A single high-output light-emitting diode can put out 1,000 lumens or more, well over the 800 or so lumens put out by a 60-watt incandescent bulb. The LED, however, is just a chip. Whole industries have grown around packaging LED chips into lighting fixtures. Industrial players have access to significant resources --- software and engineers --- that are beyond the reach of the typical do-it-yourselfer, but that doesn't mean you can't make your own distinctive LED light.

Things You'll Need

  • Reflector, lens, and/or diffuser
  • Electronic drive circuit
  • Heat sink
Show More

Instructions

    • 1

      Pick your LED based upon the light output you need. The LED specifications give the light output, electrical requirements, and thermal and mechanical interface. If you want your light to be really bright, you might need more than one LED.

    • 2
      Shaping the light, as a photographer diffuses sunlight, can create just the effect you want.

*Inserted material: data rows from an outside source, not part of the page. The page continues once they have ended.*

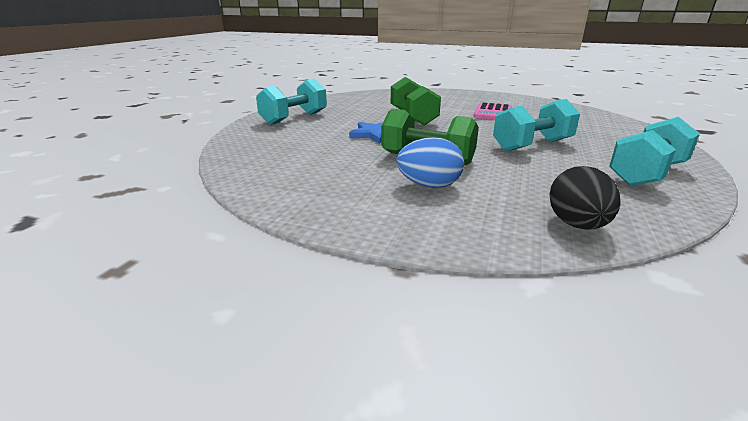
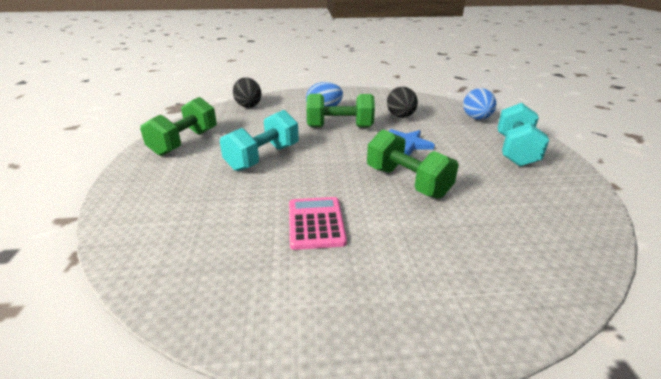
camera: 155 degrees right, 5 degrees up
(253, 141) = (476, 118): none -> blue egg
(332, 157) = (401, 116): none -> black egg
(646, 174) = (185, 142): turquoise dumbbell -> green dumbbell

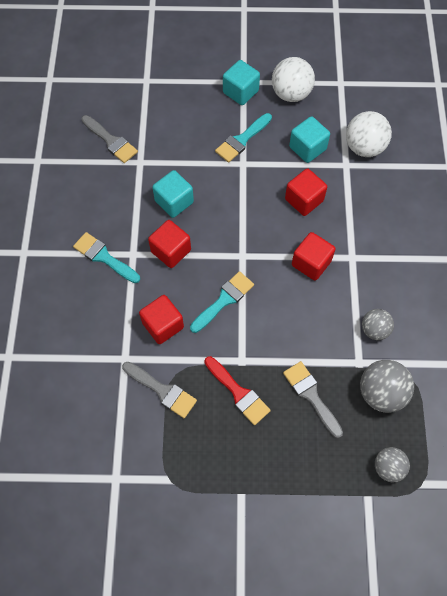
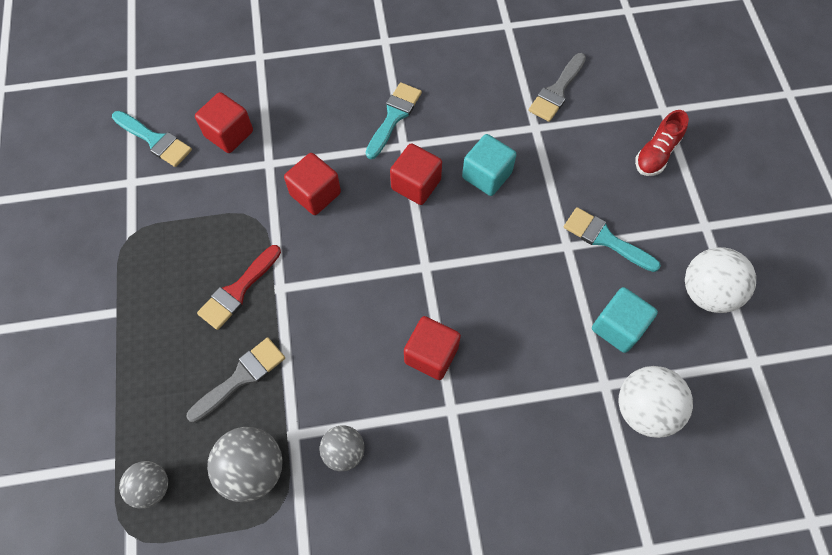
camera: 80 degrees right, 0 degrees up
(162, 390) = (234, 208): grey brush -> none
(181, 94) = (656, 153): none -> red shoe
(224, 300) = (358, 255): turquoise brush -> turquoise brush (155, 140)
(240, 92) = (686, 225): turquoise cube -> none
(304, 200) = (529, 333): red cube -> red cube (229, 134)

      Select some secondary optics: whatever reflectors, lenses, or diffusers you need. You might get by with no secondary optics at all, but you might want to shape the light for your application. That can get pretty complex. LED fixture manufacturers have access to fancy nonlinear ray-trace programs so they direct the light as efficiently as possible.

    • 3

      Acquire a heat sink. LEDs are like computer chips --- the heat that's in them needs to get out. If the temperature gets too high, all bets are off; light output will decrease and lifetime will be short.

    • 4

      Select or design drive electronics that will convert the AC line power to the current-controlled DC power you need for the LED. If you need your light to be dimmable, you'll need to take extra care. Most off-the-shelf drive electronics won't dim LEDs without some specialized controls.

    • 5
      Your design is your own, a source of pride.

      Put the whole package together. You'll need good thermal contact, proper positioning with respect to the optics, and an eye-pleasing design. The industry has access to a lot of resources that you don't, but it lacks your personal design sensibility, so enjoy making the project your own.